France | France, Cour administrative d'appel de Paris, 4ème chambre, 18 décembre 2020, 19PA02928


Vu la procédure suivante :

Procédure contentieuse antérieure :

L'association France Audace a demandé au Tribunal administratif de Paris, d'une part, d'annuler la décision implicite par laquelle le ministre de l'éducation nationale a rejeté sa demande du 19 juillet 2017 tendant à l'abrogation des décisions fondant l'utilisation de différents supports de cours d'éducation sexuelle, d'autre part, d'enjoindre au ministre d'abroger les décisions explicites ou implicites fondant l'utilisation de ces mêmes supports, enfin, de mettre à la charge de l'Etat la somme de 5 000

euros en application de l'article L. 761-1 du code de justice administrat...
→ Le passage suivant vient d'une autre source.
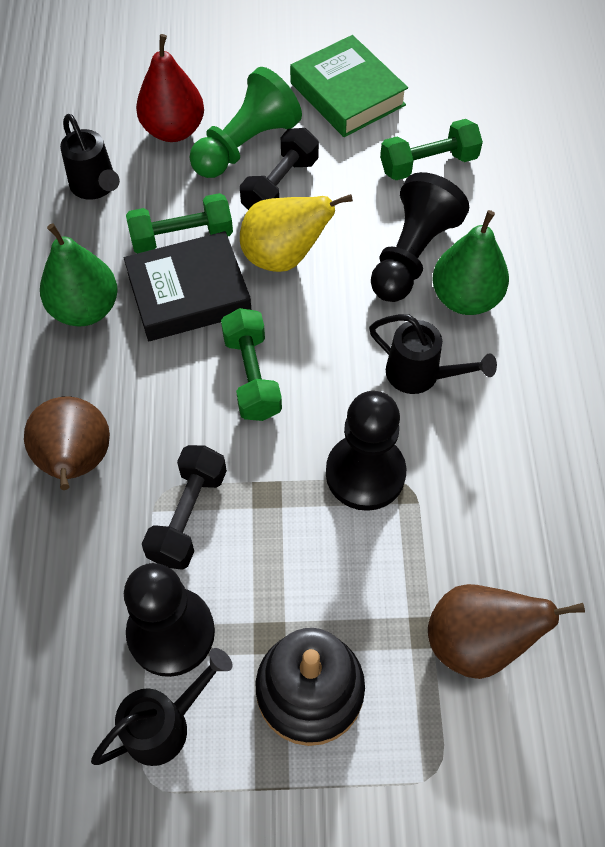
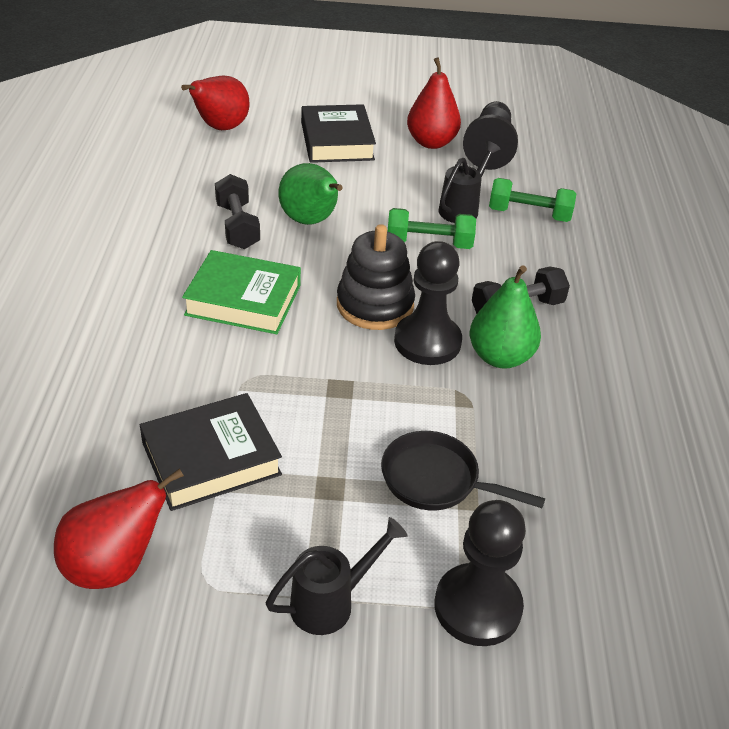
black book: 1 -> 2
black pan: 0 -> 1
black watering can: 3 -> 2
brown pear: 2 -> 0
green dumbbell: 3 -> 2
green pawn: 1 -> 0
red pear: 1 -> 3
yellow pear: 1 -> 0

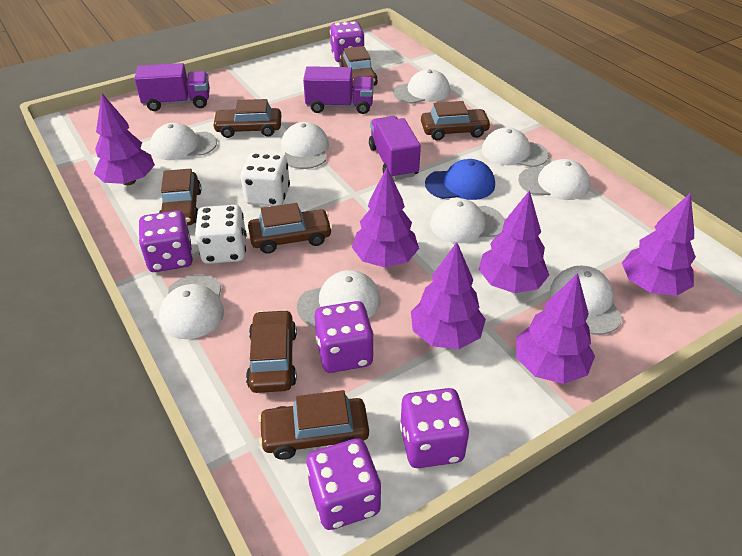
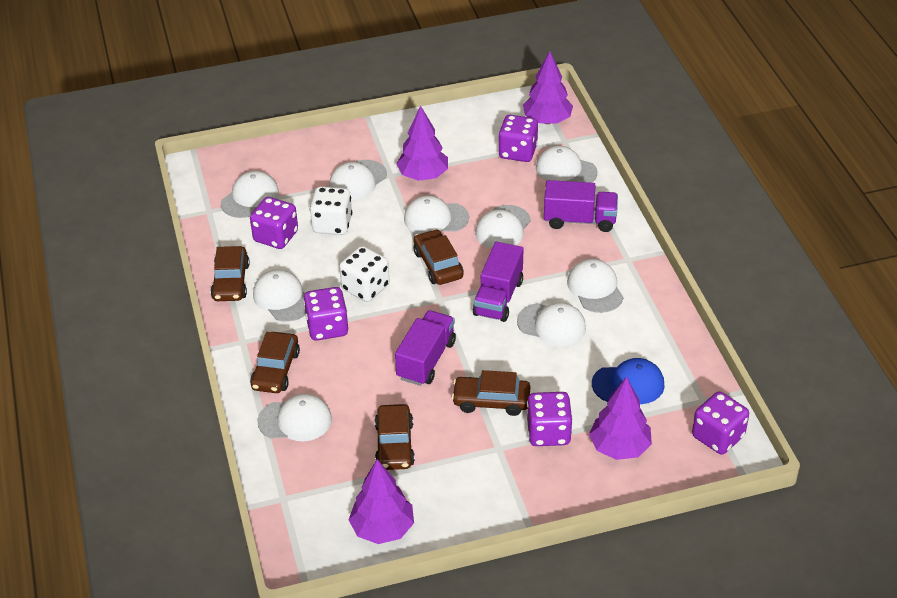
brown car: 7 -> 5
purple tree: 6 -> 4

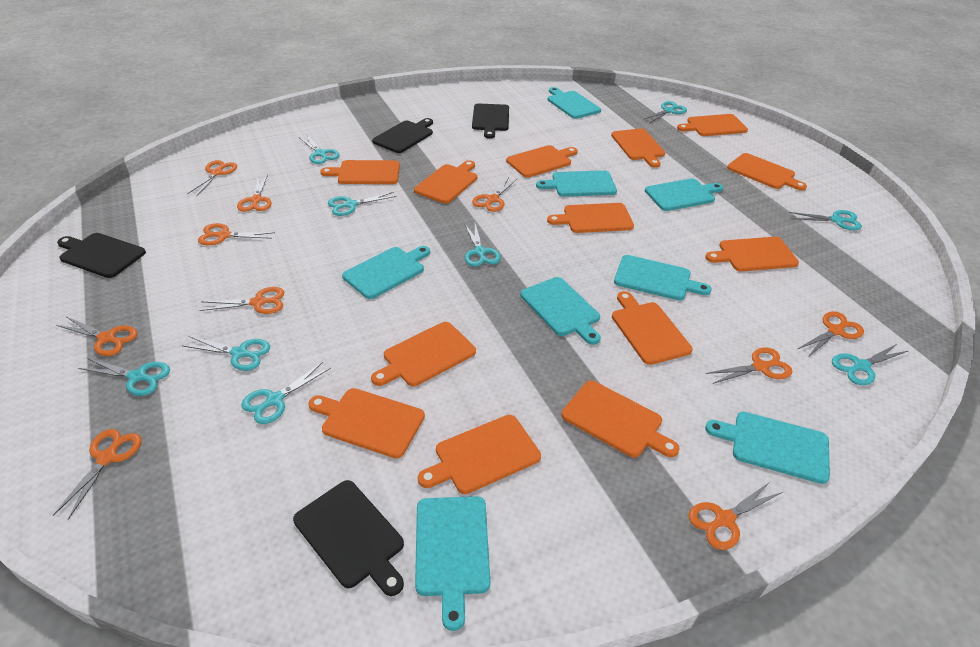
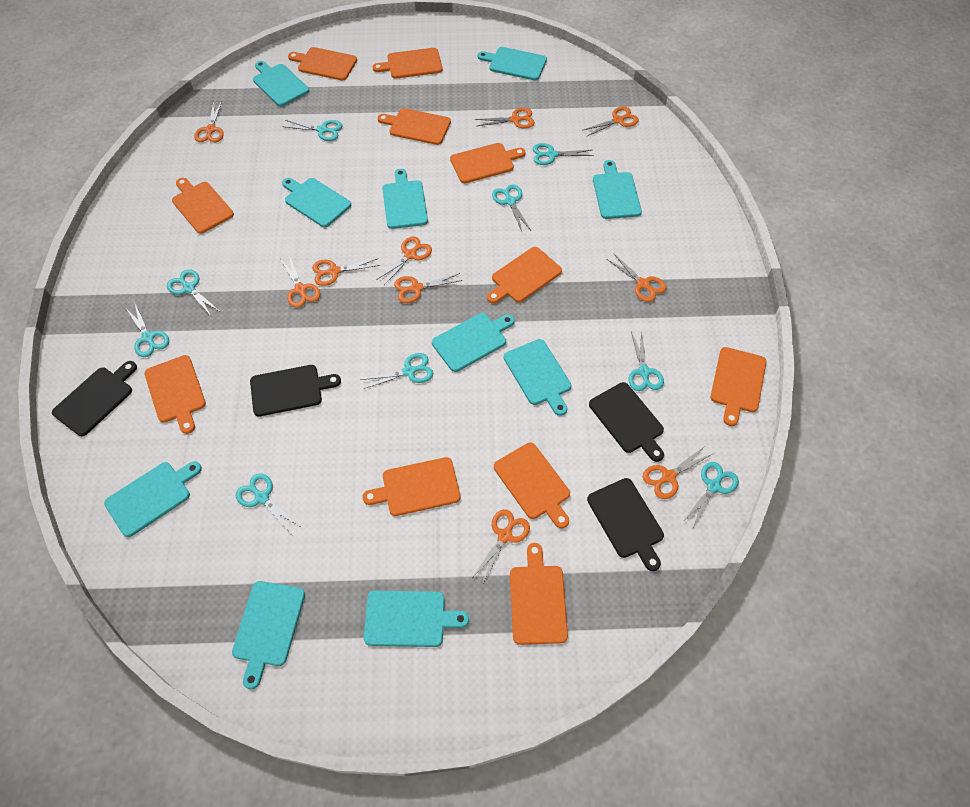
orange cutting board: 13 -> 11
turquoise cutting board: 8 -> 10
Vu la procédure suivante :

Procédure contentieuse antérieure :

L'association France Audace a demandé au Tribunal administratif de Paris, d'une part, d'annuler la décision implicite par laquelle le ministre de l'éducation nationale a rejeté sa demande du 19 juillet 2017 tendant à l'abrogation des décisions fondant l'utilisation de différents supports de cours d'éducation sexuelle, d'autre part, d'enjoindre au ministre d'abroger les décisions explicites ou implicites fondant l'utilisation de ces mêmes supports, enfin, de mettre à la charge de l'Etat la somme de 5 000 euros en application de l'article L. 761-1 du code de justice administrative.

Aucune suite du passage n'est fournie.